→ TASK BRIEF
Leaving all pictures aside, write out the records below precisely as given.

BEGIN INPUT RECORDS

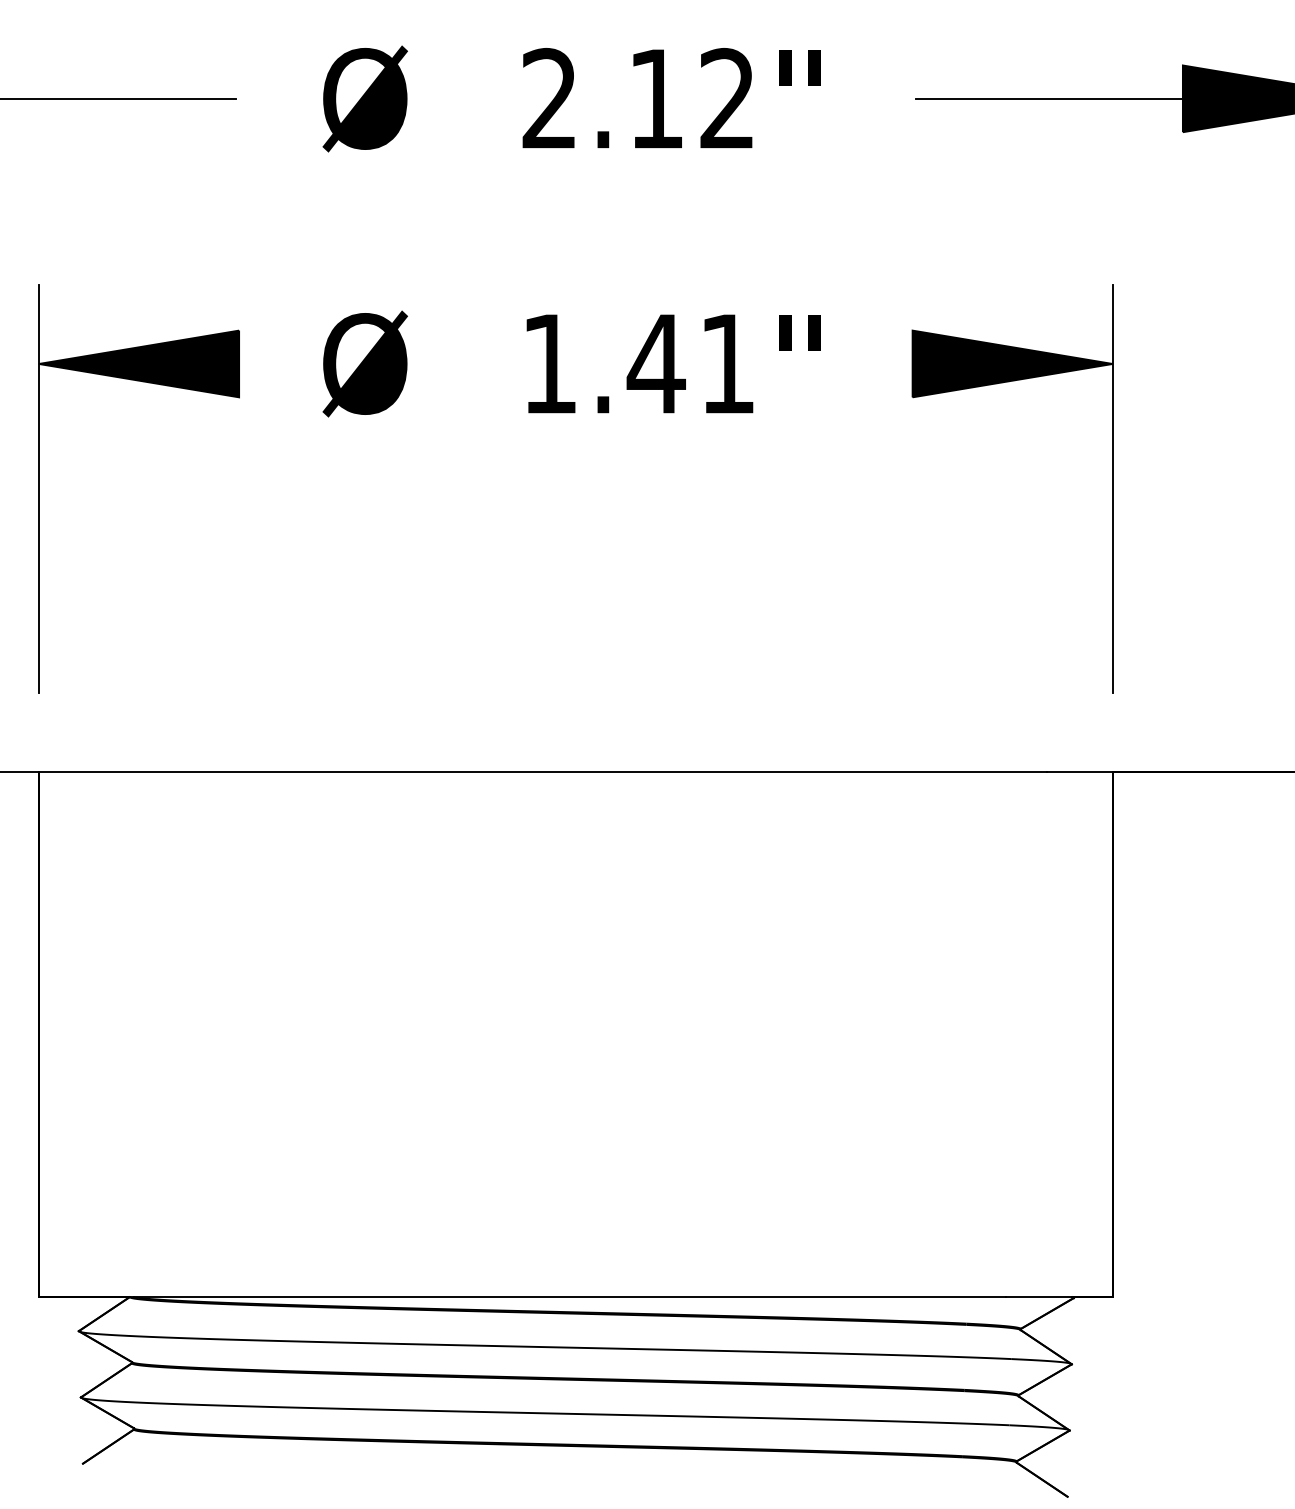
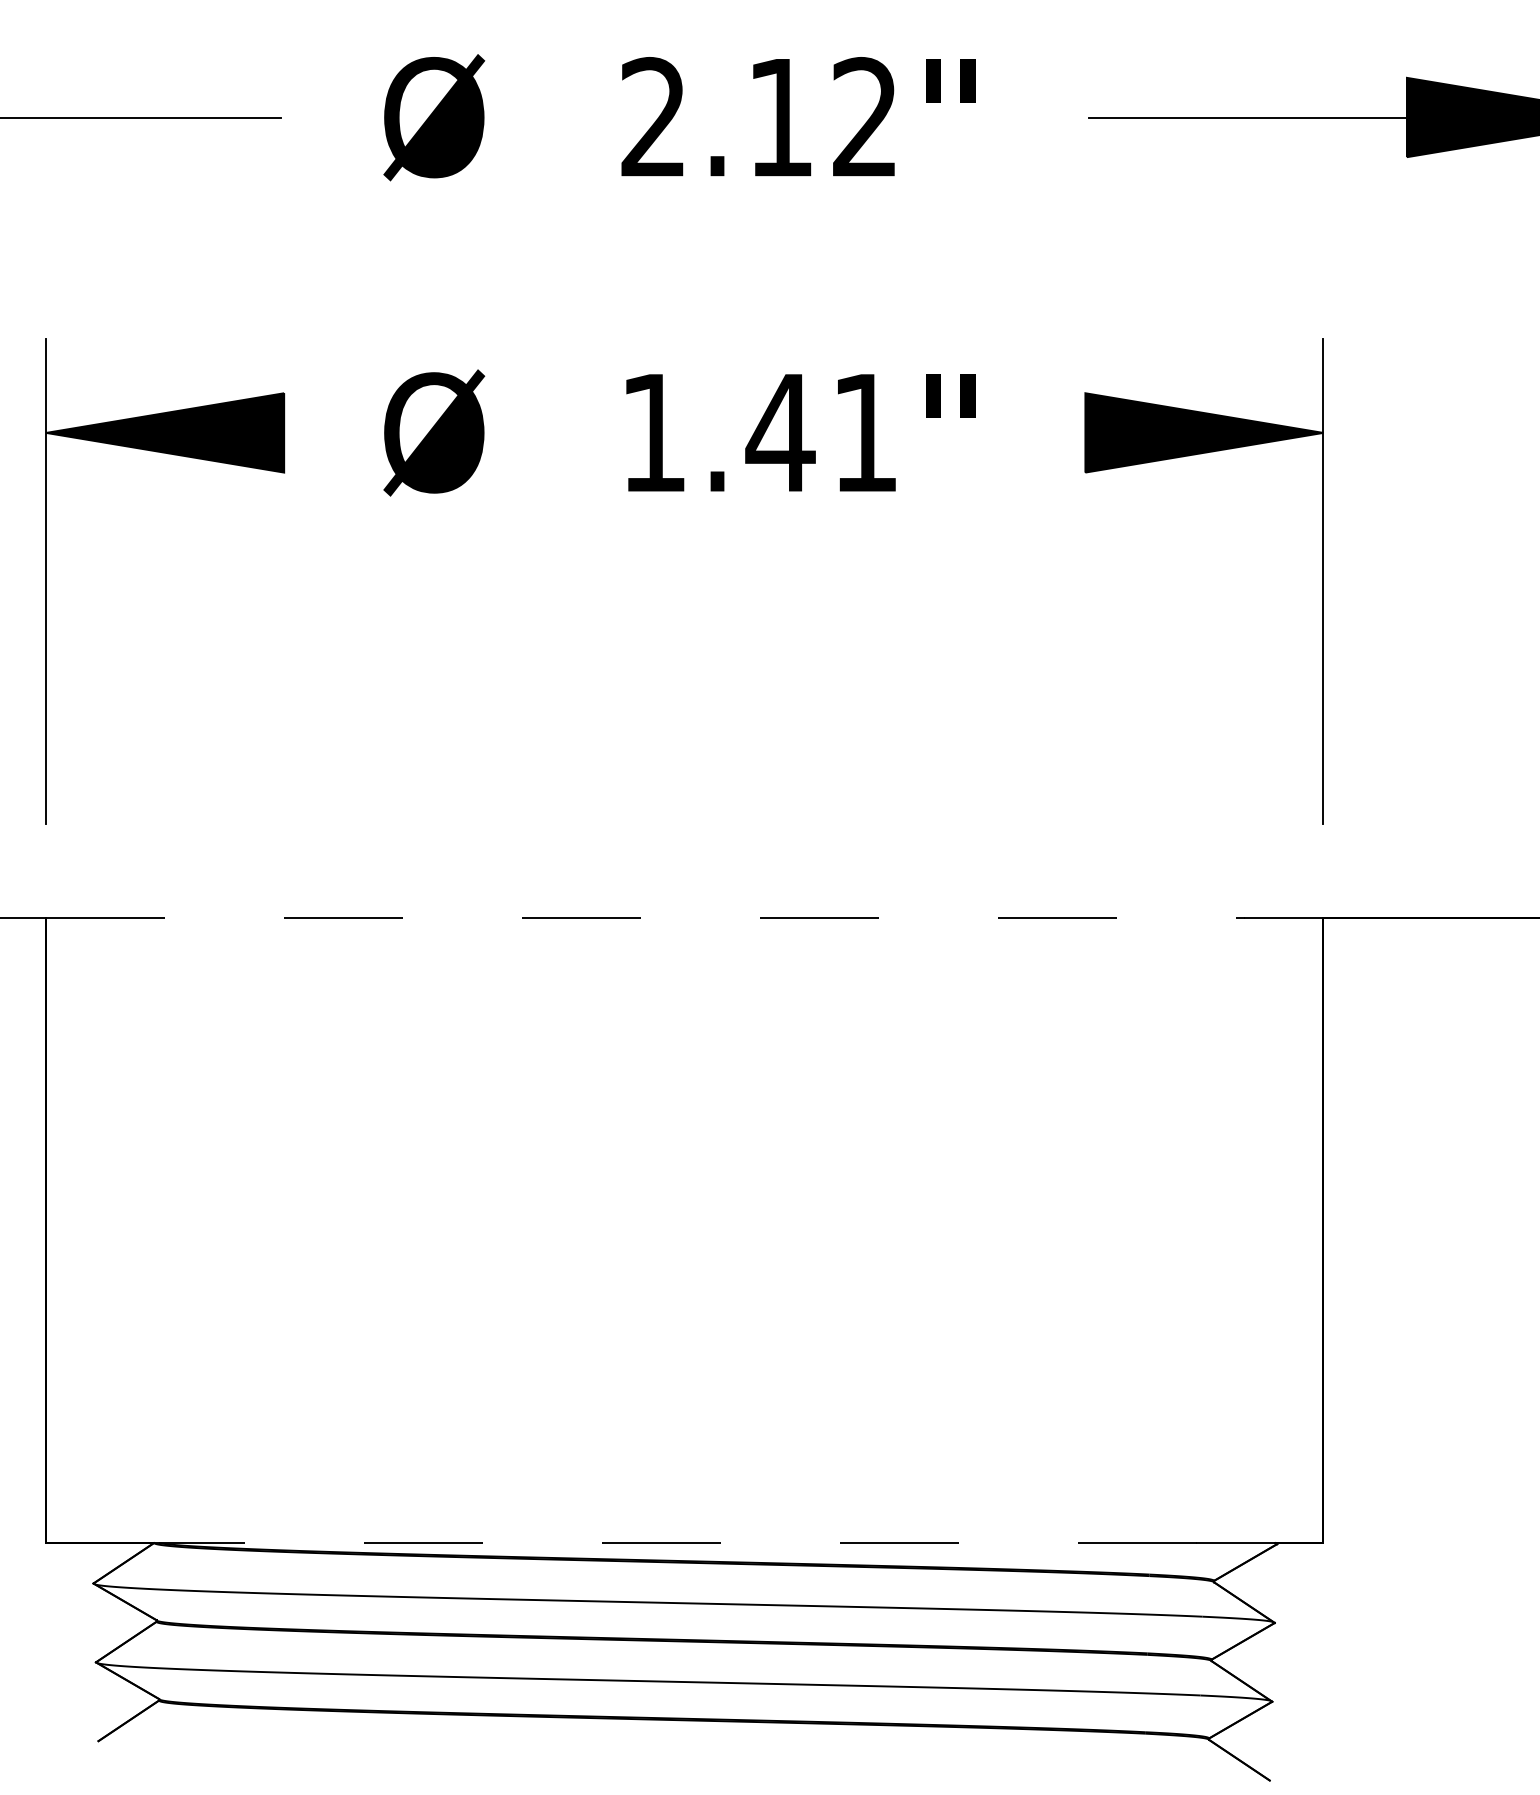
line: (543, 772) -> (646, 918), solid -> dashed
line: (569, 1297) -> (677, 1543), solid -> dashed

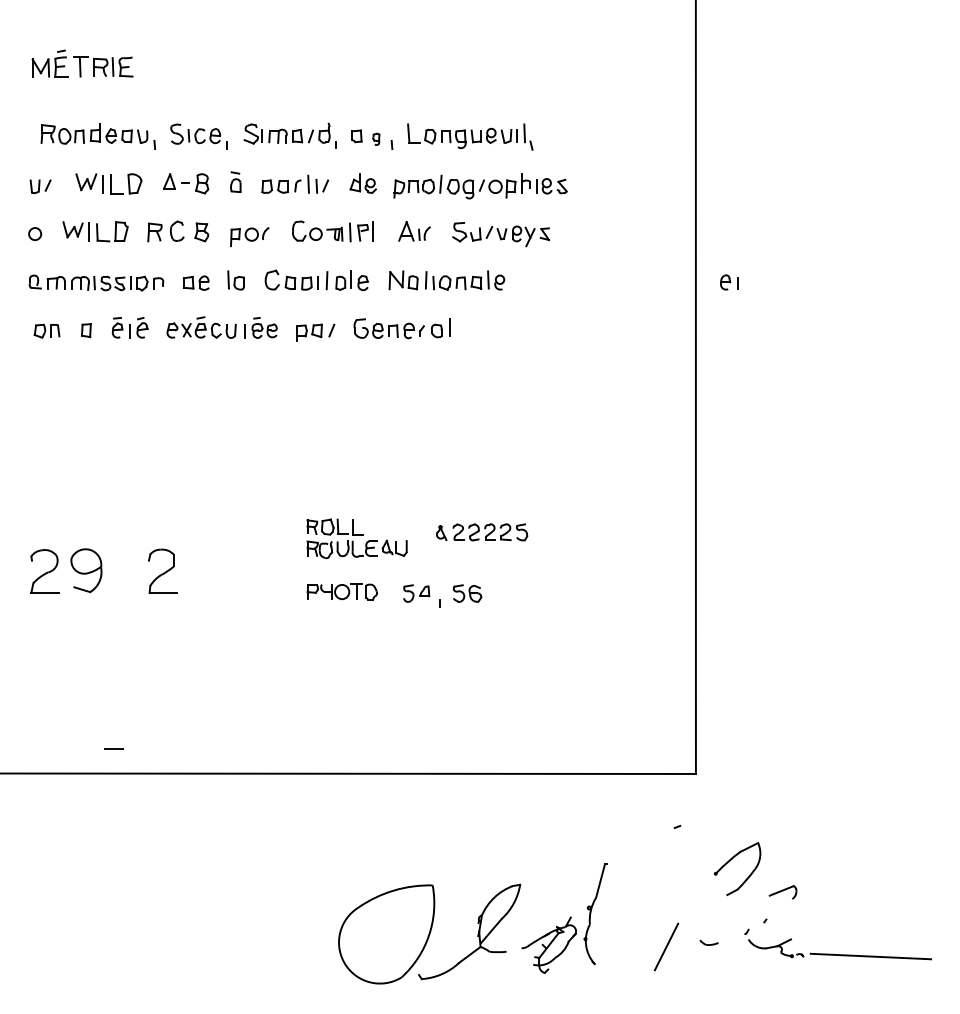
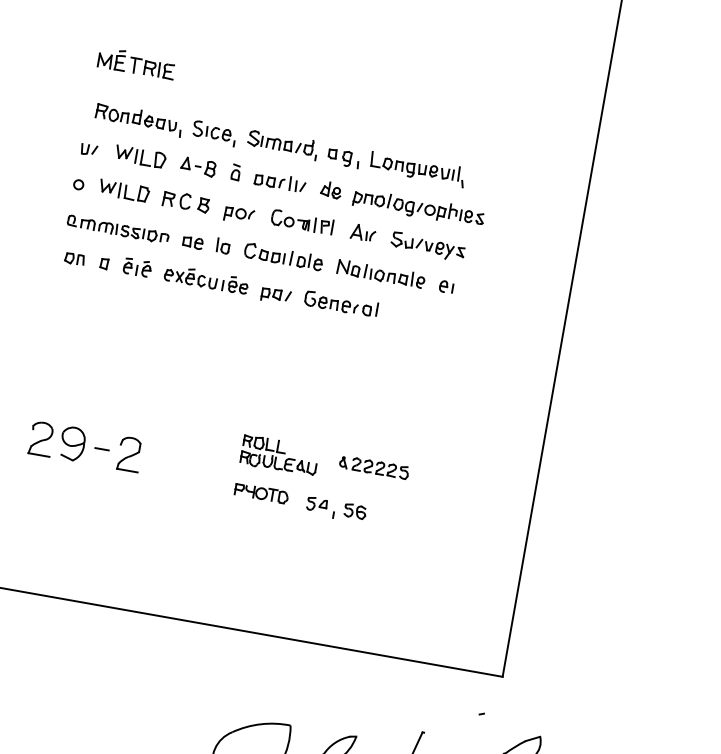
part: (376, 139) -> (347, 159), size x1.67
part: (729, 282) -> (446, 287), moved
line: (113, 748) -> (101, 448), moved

END INPUT RECORDS

→ EXERCISE RESPONSE
line: (543, 772) -> (646, 918), solid -> dashed
line: (569, 1297) -> (677, 1543), solid -> dashed

part: (376, 139) -> (347, 159), size x1.67
part: (729, 282) -> (446, 287), moved
line: (113, 748) -> (101, 448), moved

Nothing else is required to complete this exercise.